El autor de Hebreos dice que ninguna cosa creada escapa a la vista de Dios y que, ante él, todo está al descubierto, hasta las intenciones y los pensamientos del hombre (Hch 4: 12-13). En efecto, Dios lo ve todo, incluso las decisiones que va a tomar el ser humano, pero mediante un acto de su infinita misericordia que es respetuosa con la libertad del hombre, decide atenerse a lo que éste elija. Hay deferencia divina por las determinaciones humanas aunque éstas sean en ocasiones equivocadas. Si no fuera así, el Creador sería un tirano dictador y el hombre una marioneta desprovista de libertad. Por el contrario, Dios respeta tanto el azar de las partículas subatómicas que conforman este universo material, como el libre albedrío de la humanidad, sin que ello signifique que el resultado escape a su plan previsto de antemano o a su providencia. Su voluntad es la salvación de toda criatura, pero una salvación libre y no forzada.

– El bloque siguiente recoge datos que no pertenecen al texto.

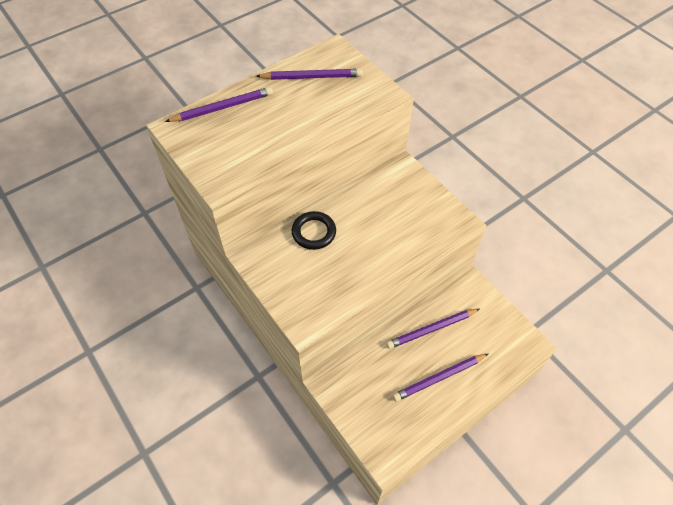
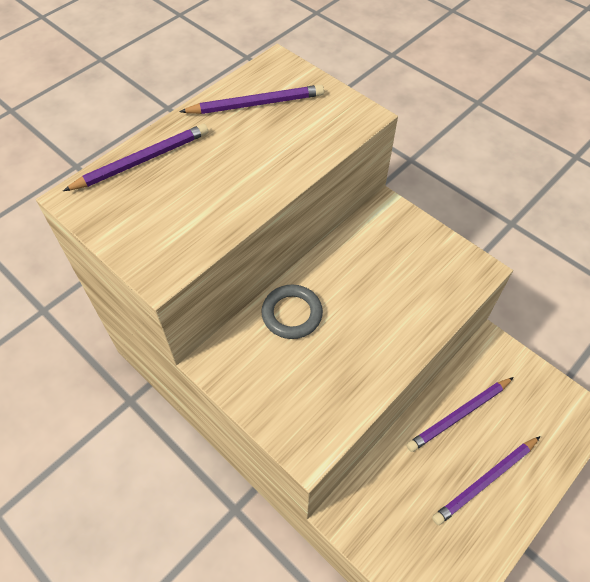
camera: 10 degrees left, 0 degrees up
(314, 232) = (292, 314): black ring -> grey ring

La noción cristiana de providencia hunde sus raíces en las palabras de Jesús: pero vuestro Padre celestial sabe que tenéis necesidad de todas estas cosas (Mt 6: 25-34). Es el cuidado benevolente de un ser personal y paternal el principal factor que preside el cosmos, y no la casualidad, la fortuna, el hado o el destino. No hay que caer, por tanto, ni en un milagrerismo infantil, ni tampoco en ningún fatalismo supersticioso. Es egoísta estar siempre pidiéndole a Dios que cambie la realidad en nuestro provecho, como también es erróneo pensar que no puede ayudarnos en ningún sentido. El Creador conserva el mundo por medio de un acto continuo y mantiene en sus manos a todos los seres que llamó a la vida. Como escribe el evangelista Lucas: Porque en él vivimos, y nos movemos, y somos (Hch 17: 28).
La imagen equivocada de Dios que propagó el deísmo en tiempos pasados, y que perfilaba una especie de relojero cósmico que daba cuerda regularmente al mundo, o tan sólo al principio, ya ha sido superada por la propia ciencia y, además, nada tiene que ver con la idea bíblica del Dios Creador. Aquel cosmos concebido como máquina autosuficiente, en el que creían los sabios decimonónicos, ha sido sustituido por otro, incapaz de ser la causa de sí mismo, convulso y en expansión. Ante esta realidad, hoy más que nunca es necesario insistir no sólo en la idea de providencia, sino también en la de conservación. El acto creador no llamó únicamente a la existencia todas las cosas a partir de la nada, sino que además las conserva permanentemente para que no vuelva de nuevo al caos. ¿Cuánto tiempo durará tal providencia y conservación? Esto sólo lo sabe el Creador.
Si se aceptase el deísmo, el agnosticismo o el materialismo se perdería la libertad del hombre en un mundo trágico sin Dios. Sin embargo, el ser humano puede afrontar su existencia por medio de la certeza de no estar bajo el dominio de un destino ciego y azaroso (el fatum griego), sino que depende de alguien que es su Creador y Padre amante.
En la Biblia existe un cierto paralelismo entre providencia y salvación. En tanto en cuanto el plan de la salvación esté abierto para el ser humano, también lo estará el binomio providencia-conservación del mundo. Dios sustenta todavía el universo porque aún estamos en un régimen de salvación permanente. Y todo esto confluye en la persona de Jesucristo. Dios creó por él y para él. En Cristo se unen la creación y la salvación. ¡Menos mal que ni el Padre ni el Hijo toman jamás vacaciones!